After spreading out her towel in the patch of sand in the log’s lee that made this one of their preferred swimming spots, she shucked out of her cover-up and dropped it atop her bag, then headed back the way she’d come. She had to climb over the boardwalk again, but the only other place to score a patch of sand was quite a distance past the inn, and she didn’t intend to spend her free hour doing more hiking than swimming.
The pebbles gave way to rocks in a mix of sizes. They were interspersed with the sand-and-water polished detritus of oyster, muscle and clam shells, and she employed care to avoid their razor-sharp edges.
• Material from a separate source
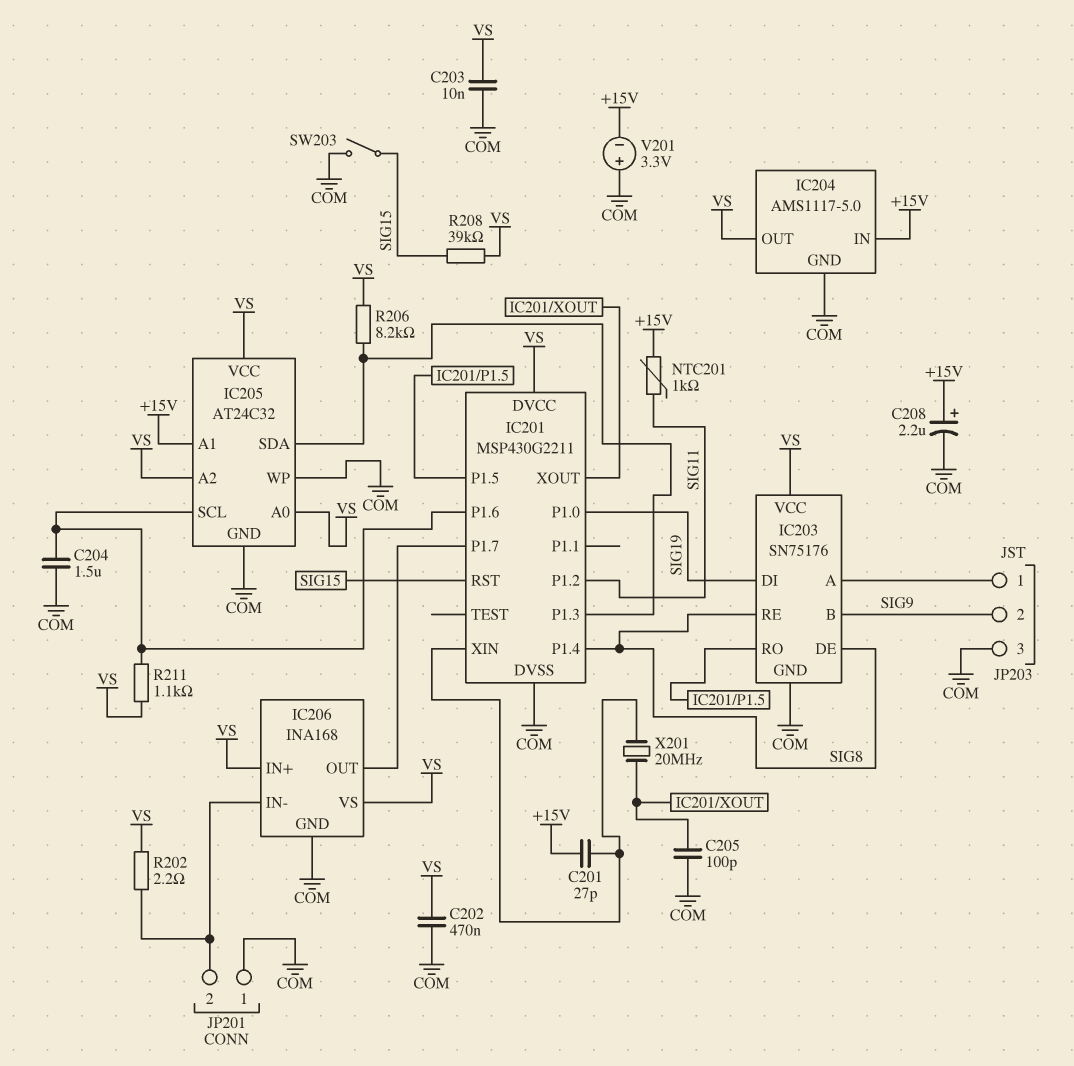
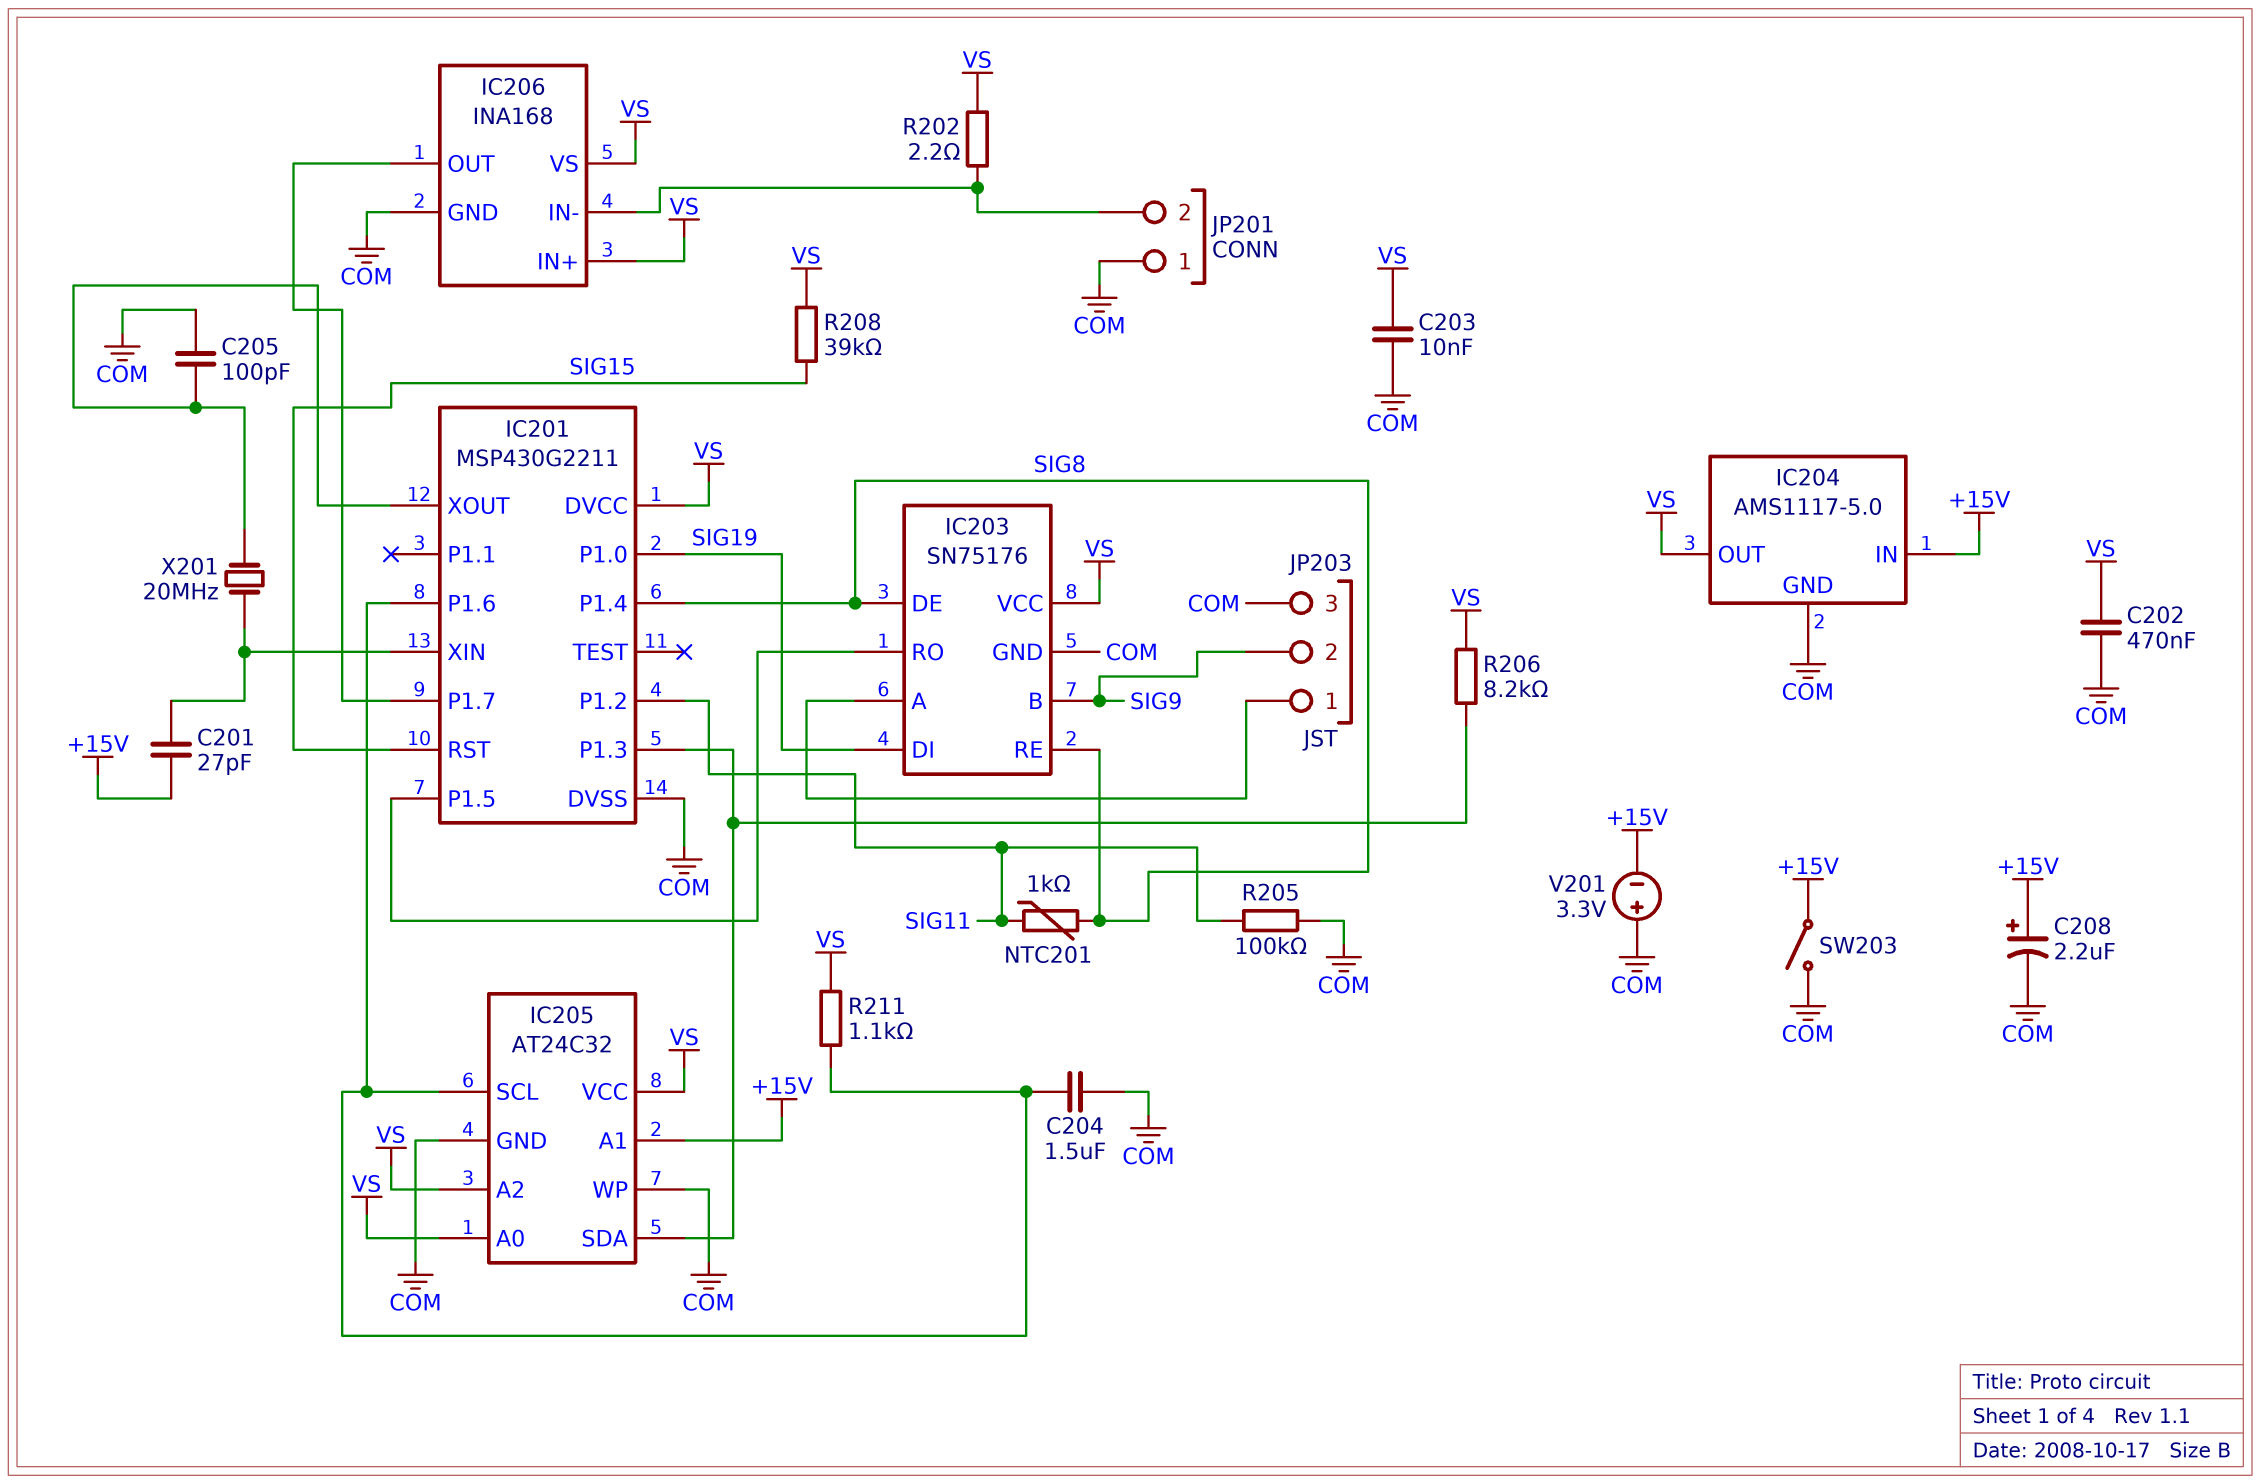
NTC201: 1k (+15V, SIG11) -> 1k (SIG8, SIG11)
R205: none -> 100k (COM, SIG11)
SW203: switch (COM, SIG15) -> switch (+15V, COM)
Old-timers who’d lived in Razor Bay since mid-last-century told stories of how the beach had once been all sand. None of them could agree on what had caused it to change, only that the change had been gradual. And it was true that Tasha remembered a lot more pockets of sand when she was a kid than you found these days.
But she shrugged as she approached the water, because, really, it was what it was. Besides, a moment later she reached a long narrow mostly shell-and-rock-free spot and, whooping, she raced across the last few feet of gently sloping beach and entered the water. Resistance against her legs slowed her down as it rose around her thighs, and she dived beneath the surface.
“Damn!” she yelled as she surfaced, flinging her hair to get it out of her eyes. “That’s cold.”
She loved the canal. It was salty and chilly and buoyant, and there was no other place like it—at least not that she’d ever been. She struck out several more feet from shore, then turned to swim parallel to the beach, lazily propelling her forward momentum
with a freestyle stroke that cut through the calm water.
She stopped to get her bearings a while later, but as she trod water, she found she’d picked a particularly cold spot for pinpointing her exact location. Peering down through the crystalline water, she noticed she was over what was a large sand flat at low tide and side-stroked until she floated above a rockier patch. When the tide was out, the rocks and shells on the beach collected the heat of the sun. Those in turn warmed the water above them once the tide turned to come back in. Sand flats just didn’t possess the same thermal absorbing properties.
Hearing voices from the shore, she realized she was nearing the inn, and as she swam past the float, she did as she’d promised in her message to Jenny and waved. She grinned to herself when she turned her head to breathe—because, please. Like anyone she knew would see. But a promise was a promise.
A while later, seeing a landmark that made her realize how far she’d swum, she decided it was probably time to turn for home. Executing a flip turn, she headed back the way she’d come. She wanted a little time to lie on her towel in the sand and soak up the day’s lazy heat. Given her pale skin, she couldn’t afford much sun exposure, but ten minutes this early in the day and late in the season would give her all of the joy of sunbathing and none of the damage.
She was maybe three-quarters of the way back to her spot when something sleek brushed up against her right side. It startled her so much she almost breathed in water, but lifting her head in time, she saw a dark-haired, deeply-golden-skinned man swim past.
Her heartbeat, already beating like a bongo drum, went crazier than an orangutan on crack. Because, dammit, she knew that hair, that skin.
What she didn’t know was what the hell Luc Bradshaw was doing horning in on her swim time.
* * *
REALIZING TASHA WAS no longer swimming alongside him, Luc stopped as well and turned to face her, lazily treading water. “Hi.”